Nous nous sommes tant bien que mal assis à table pour déguster un délicieux petit repas qu’il avait préparé. Kely a ensuite tenté de ramasser son plateau de gobelet mais s’est écroulé par terre, j’ai tenté de le rejoindre mais moi aussi je me suis écroulée à ses côtés. Nous avons fermé les yeux et il m’a demandé ce que je voyais. Je voyais pour ma part des jolies étoiles bleues. Quand à lui, il voyait des flammes aux formes sensuelles. Puis nous avons eu besoin de prendre un peu l’air, j’en ai profité pour montrer à Kely les différents points de récolte de Nivros Um. Puis nous avons admiré les étoiles au dessus de la mer. Nous nous sommes ensuite installés sur une peau d’ours blanc pour attendre le lever du soleil, Kely m’a tendrement pris dans ses bras en me chantonnant un doux air. Je me suis endormie ainsi bercée alors que tout Séridia était à feu et à sang submergée par de multiples invasions.

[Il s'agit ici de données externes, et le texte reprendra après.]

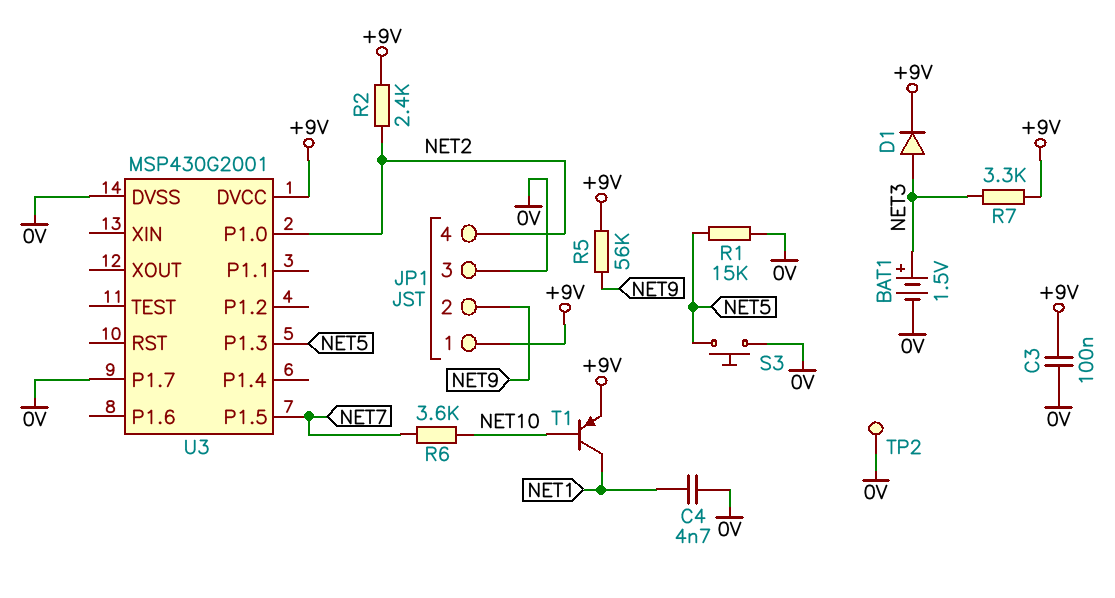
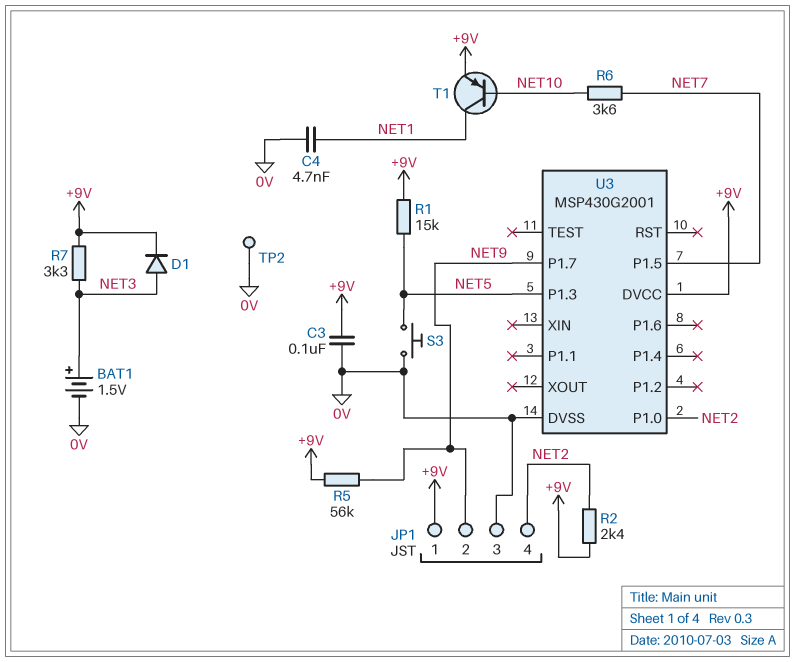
R1: 15k (0V, NET5) -> 15k (+9V, NET5)
U3 pin P1.7: 0V -> NET9

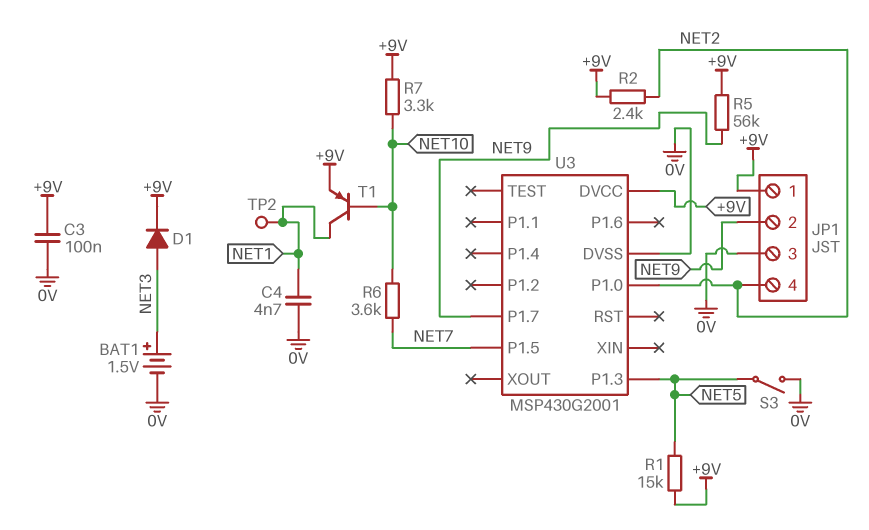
R7: 3.3k (+9V, NET3) -> 3.3k (+9V, NET10)
S3: button (0V, NET5) -> switch (0V, NET5)
TP2: test point (0V) -> test point (NET1)

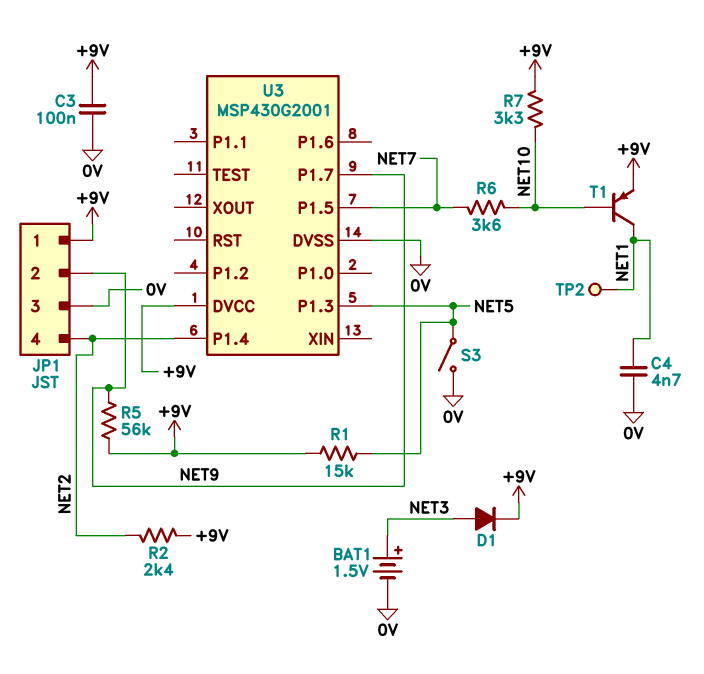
U3 pin P1.0: NET2 -> none
U3 pin P1.4: none -> NET2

Jour 22 Elavrion – Fingelien 380
Kely m’a présenté à plusieurs de ses amis au campement de Galein’th Aseyis. Il y avait là sa grande amie Ajh’illya qu’il surnommait Illy. Une femme bleue muette qui « parlait » uniquement par télépathie. Kely m’avait parlé d’elle à Kial Kraw. Ce jour là, j’avais même cru qu’elle était plus qu’une amie pour lui. Cette fois, elle était devant moi affichant une sérénité comme j’en avais rarement vu. Elle m’a un peu parlé, m’affirmant qu’elle trouvait Kely apaisé depuis qu’il me connaissait. J’ai été touchée qu’elle me dise çà et je n’ai su que répondre à part que Kely faisait de même pour moi.
Il y avait aussi une drole de bleue Chto qui parlait à un ami imaginaire et un couple Selena et Gormeng affichant sans gène les sentiments qu’ils avaient l’un pour l’autre, chose inimaginable chez les elfes noirs.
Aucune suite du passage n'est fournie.